第15位にやっと登場の伊坂さん。ミステリ作家ではないけれど、本書の体裁はミステリだから
この企画に入れられるのだ。(自分ルール)


しまった。再読して、これは私の中で『ゴールデンスランバー』も『チルドレン』も越えてしまった。
しかも、順位をもっと上にしても良かったかもしれない。え、そこまでいいか?と言われても
いいものはいいのだ。完璧だと言いたいんじゃない。そういう意味なら『ゴールデンスランバー』の
方がはるかに優勢だろう。会話の魅力、家族の絆を表現する上での文学的個性、という面で
これ以上優れた伊坂作品はないと断言したい。

この作品の主人公は遺伝子を扱う会社に勤めるサラリーマンの「私」。癌に蝕まれた父親と、
個性的な美しい母親。そして、過去に母親がレイプされて出来た子供が「春」。「私」の弟だ。
辛い記憶を抱え、成長した2人の兄弟。突然事件は起こった。被害者に「私」の勤める会社を含む
数々の放火事件と、事件の前に出没する謎のグラフィティアート。「私」は調査を始めるが。。。
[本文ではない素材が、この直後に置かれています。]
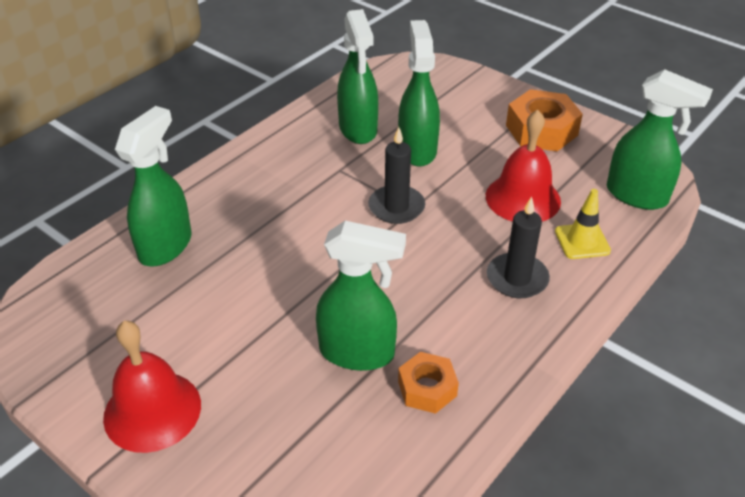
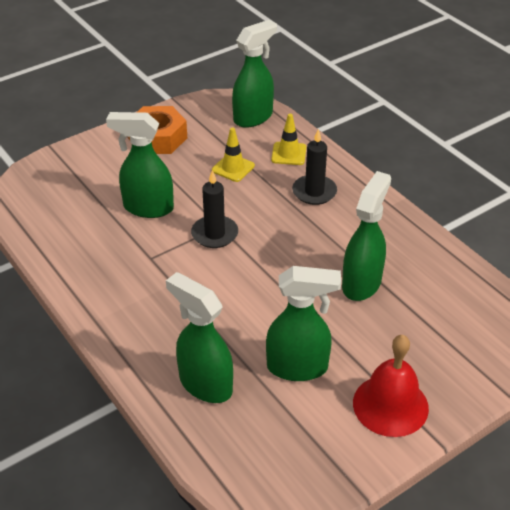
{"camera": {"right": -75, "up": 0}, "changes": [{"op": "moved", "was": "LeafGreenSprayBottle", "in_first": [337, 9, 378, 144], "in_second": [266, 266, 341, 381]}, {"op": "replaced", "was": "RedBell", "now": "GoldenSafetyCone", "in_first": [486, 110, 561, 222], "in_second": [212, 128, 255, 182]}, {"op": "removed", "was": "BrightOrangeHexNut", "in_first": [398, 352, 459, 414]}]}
とんでもない設定だと思った。こんな重すぎる境遇を仮にも軽妙に描くとは何事ぞと思わずには
いられない。重たいものを重たく描く方が簡単なのかどうかは作家ではないので分からないが、
「それでも元気に過ごしています」「血の繋がりだけが絆ではないのです」という結局は
箸にも棒にもかからないテーマとメッセージだけで感動させる作品だと思ったら大間違いだ。
まっとうな痺れる台詞が全く登場しないわけではないが。

メッセージをメッセージとして伝える作品の方が多い事は確かだと思う。伊坂幸太郎が、
この作品が凄いと言い切れるのは、これは伊坂さんの得意な技法なのだが
「弟と私達は深く傷ついている、犯罪者の言葉は間違っている」と書く事によって読者の
共感を得ようとはしないところ。
そこを伊坂さんは、こう書く。
「可哀想なのは強姦された女で、俺ではない。ということは、強姦は悪じゃない」
「たかがレイプだぞ」
そして、その人物の胸ぐらを掴んでもいいはずの人間の心理は描かない。
「はあ」という言葉や、
「私はこっそりと深く呼吸を繰り返した。油の塗られた鉄板の坂道を、這いつくばって上りきる
ような、必死の努力の末、「鋭いですね」と言った。」
という文章だけで場面を終わらせてしまう。
ここで、読者に自力で主人公の心理を引き出させてしまうのだ。

兄の心理については特にラストは複雑で、彼は自分で矛盾とも言える言動を次々と犯す。
しかし、そこに至るまでの葛藤は人類ならば誰でも同感せざるを得ないはずで、
その間違いが決して愚かにも哀れにも映らない。いや、間違ってると思うよ。でも、
小説ってもともとでまかせを楽しむものなんだろう?だったら、読んでいる自分も
最後には彼ら兄弟と同じように、見えたものに感動すればいいと思うんだ。
ラストシーンベスト10、というものがもしあるなら、自分は間違いなくこれに決めるね。